Machine died a year ago... let it sit...

Flushed out all the ink in the lines, replaced the main board, replaced the print head, replaced ribon cables.

1)Initially had a few challenges with the mainboard, such as the epson website being down when the tech came out and couldnt download the firmware, 

2)then initially unable to find an epson 7800 serial number to load into firmware utility (because the t-jet didnt have one listed anywhere visibly). 

3) Then the printer had a paper out error... thought it was a bad rear paper sensor... ordered a new sensor and cable, turned out, there was a firmware setting for the rear sensor....

Then a little other print quality issues, but it had finally started to work!!! And now it crapped on me!

Luckily the new parts come with a 90 day warranty.. so I guess its just a little more labor.


----------



## spiderx1 (Oct 12, 2009)

Long cable probably is not an Epson part. Material can be salvaged from old ribbon cables, glued and trimmed. It needs to be accurate so as to align connectors. The one missing could be causing the issue. For parts you can try Karl Steele at Steeletec.com Or American Screen Supply in Phoenix.


----------



## ifusion (Jun 3, 2011)

I think my issue may be moisture getting down into the print head. Is there anything that I can use to seal the print head where the cables meet to make sure no moisture gets into it? In particular I saw how this print head was being sold, and it looks like its wrapped in some type of material that may keep it dry?

Mod Series Printhead

Since I have 2 main boards, I went and took a meter to my old board, and its the f8 fuse that burned out. I've been reading other posts on the board and I was wondering if this would be the correct fuse to replace it with, using an external holder.
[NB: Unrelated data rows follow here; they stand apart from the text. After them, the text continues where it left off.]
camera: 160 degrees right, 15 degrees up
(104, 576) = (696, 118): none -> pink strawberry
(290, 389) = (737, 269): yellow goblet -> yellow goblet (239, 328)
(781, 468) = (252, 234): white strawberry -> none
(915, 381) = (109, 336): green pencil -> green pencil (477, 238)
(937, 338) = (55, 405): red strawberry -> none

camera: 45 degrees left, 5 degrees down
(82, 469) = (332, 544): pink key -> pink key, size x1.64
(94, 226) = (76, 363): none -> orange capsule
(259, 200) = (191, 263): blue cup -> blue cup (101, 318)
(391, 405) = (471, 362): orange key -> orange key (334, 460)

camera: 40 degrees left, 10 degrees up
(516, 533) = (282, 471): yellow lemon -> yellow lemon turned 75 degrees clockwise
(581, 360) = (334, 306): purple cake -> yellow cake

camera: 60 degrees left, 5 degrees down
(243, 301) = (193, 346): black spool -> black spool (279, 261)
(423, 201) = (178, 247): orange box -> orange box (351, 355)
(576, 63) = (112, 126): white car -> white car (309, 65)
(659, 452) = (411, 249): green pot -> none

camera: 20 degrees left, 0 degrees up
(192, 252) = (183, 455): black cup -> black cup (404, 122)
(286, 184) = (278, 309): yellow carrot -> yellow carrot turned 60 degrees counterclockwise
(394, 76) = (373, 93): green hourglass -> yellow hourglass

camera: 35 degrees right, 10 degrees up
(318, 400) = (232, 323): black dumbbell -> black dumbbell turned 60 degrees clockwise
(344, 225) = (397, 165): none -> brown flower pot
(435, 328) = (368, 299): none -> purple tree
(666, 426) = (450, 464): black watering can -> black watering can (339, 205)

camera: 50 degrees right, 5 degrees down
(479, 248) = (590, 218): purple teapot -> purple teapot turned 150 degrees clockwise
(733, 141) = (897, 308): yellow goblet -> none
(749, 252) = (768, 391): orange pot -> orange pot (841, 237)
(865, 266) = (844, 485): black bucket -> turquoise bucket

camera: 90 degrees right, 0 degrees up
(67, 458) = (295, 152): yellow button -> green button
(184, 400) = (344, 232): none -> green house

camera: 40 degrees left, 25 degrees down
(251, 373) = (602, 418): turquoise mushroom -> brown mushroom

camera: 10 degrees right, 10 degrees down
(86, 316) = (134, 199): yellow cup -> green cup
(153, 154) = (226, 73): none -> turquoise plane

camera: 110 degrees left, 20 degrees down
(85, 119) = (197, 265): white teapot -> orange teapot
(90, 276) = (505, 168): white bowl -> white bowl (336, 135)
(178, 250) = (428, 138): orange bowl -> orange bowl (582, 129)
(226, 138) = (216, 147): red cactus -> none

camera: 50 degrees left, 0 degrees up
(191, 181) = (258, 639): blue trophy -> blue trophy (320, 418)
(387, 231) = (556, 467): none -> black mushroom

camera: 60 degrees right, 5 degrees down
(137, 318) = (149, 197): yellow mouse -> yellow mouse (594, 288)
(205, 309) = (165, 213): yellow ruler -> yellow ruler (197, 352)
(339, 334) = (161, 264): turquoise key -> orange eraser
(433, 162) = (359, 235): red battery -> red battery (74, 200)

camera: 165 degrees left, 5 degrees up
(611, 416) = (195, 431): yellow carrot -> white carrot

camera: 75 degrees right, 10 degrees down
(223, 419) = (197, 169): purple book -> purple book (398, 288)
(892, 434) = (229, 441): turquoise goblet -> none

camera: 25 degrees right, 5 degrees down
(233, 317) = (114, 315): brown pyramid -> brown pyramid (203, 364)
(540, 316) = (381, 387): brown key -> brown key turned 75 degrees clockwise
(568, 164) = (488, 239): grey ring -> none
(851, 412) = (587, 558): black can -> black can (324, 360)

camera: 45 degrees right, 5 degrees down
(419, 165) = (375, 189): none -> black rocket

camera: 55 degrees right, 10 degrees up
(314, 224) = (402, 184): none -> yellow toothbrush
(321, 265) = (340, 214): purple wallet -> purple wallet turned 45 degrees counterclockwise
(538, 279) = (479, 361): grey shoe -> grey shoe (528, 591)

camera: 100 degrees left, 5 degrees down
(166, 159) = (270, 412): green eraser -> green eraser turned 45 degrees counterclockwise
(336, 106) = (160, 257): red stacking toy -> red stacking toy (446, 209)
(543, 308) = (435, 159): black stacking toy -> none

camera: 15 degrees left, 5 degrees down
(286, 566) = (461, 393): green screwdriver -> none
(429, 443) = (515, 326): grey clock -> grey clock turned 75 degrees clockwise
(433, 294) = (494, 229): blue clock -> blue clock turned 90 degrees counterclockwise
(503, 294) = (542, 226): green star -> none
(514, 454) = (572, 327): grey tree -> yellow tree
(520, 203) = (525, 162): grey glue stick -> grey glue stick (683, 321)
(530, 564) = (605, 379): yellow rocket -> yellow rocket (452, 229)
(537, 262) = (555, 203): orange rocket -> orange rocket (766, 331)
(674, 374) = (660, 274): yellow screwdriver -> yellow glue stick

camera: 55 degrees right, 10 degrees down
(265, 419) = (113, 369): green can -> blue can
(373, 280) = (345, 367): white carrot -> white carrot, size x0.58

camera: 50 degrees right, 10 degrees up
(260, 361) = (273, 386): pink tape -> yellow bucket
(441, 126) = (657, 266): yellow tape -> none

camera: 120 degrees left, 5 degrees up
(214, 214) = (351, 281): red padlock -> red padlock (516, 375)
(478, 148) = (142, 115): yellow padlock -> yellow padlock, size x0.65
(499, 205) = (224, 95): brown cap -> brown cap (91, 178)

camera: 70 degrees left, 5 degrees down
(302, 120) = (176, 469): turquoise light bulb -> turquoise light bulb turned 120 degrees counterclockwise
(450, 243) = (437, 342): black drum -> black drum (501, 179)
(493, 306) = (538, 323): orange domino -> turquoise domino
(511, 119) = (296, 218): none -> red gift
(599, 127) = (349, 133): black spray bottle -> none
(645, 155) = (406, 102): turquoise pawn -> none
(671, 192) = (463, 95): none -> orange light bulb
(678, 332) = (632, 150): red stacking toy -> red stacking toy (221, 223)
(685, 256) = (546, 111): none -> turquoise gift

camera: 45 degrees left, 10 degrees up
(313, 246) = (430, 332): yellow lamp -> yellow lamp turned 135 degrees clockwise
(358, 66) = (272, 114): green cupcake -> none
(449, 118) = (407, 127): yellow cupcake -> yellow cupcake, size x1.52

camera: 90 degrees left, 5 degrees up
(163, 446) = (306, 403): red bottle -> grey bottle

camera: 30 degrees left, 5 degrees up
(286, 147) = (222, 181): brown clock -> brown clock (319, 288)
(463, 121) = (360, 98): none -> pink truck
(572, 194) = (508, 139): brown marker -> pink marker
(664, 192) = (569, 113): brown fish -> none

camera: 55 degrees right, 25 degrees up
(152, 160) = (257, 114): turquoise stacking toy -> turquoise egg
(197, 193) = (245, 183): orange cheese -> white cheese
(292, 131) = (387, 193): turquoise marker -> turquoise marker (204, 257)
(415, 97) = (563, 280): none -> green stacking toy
COOPER BUSSMANN Fuse, Glass, 600 Ma, Pk5 - Fuses - 4CX55|GMA-600-R - Grainger Industrial Supply


----------



## abmcdan (Sep 14, 2007)

You can use a silicone or gasket maker to goop the cables to prevent moisture getting to the head.


----------



## equipmentzone (Mar 26, 2008)

ifusion said:


> Since I have 2 main boards, I went and took a meter to my old board, and its the f8 fuse that burned out. I've been reading other posts on the board and I was wondering if this would be the correct fuse to replace it with, using an external holder.
> 
> COOPER BUSSMANN Fuse, Glass, 600 Ma, Pk5 - Fuses - 4CX55|GMA-600-R - Grainger Industrial Supply




You can solder an external fuse holder around the internal fuse on the main board which will then bypass the blown fuse. You can use a 600 ma fuse in the holder.


----------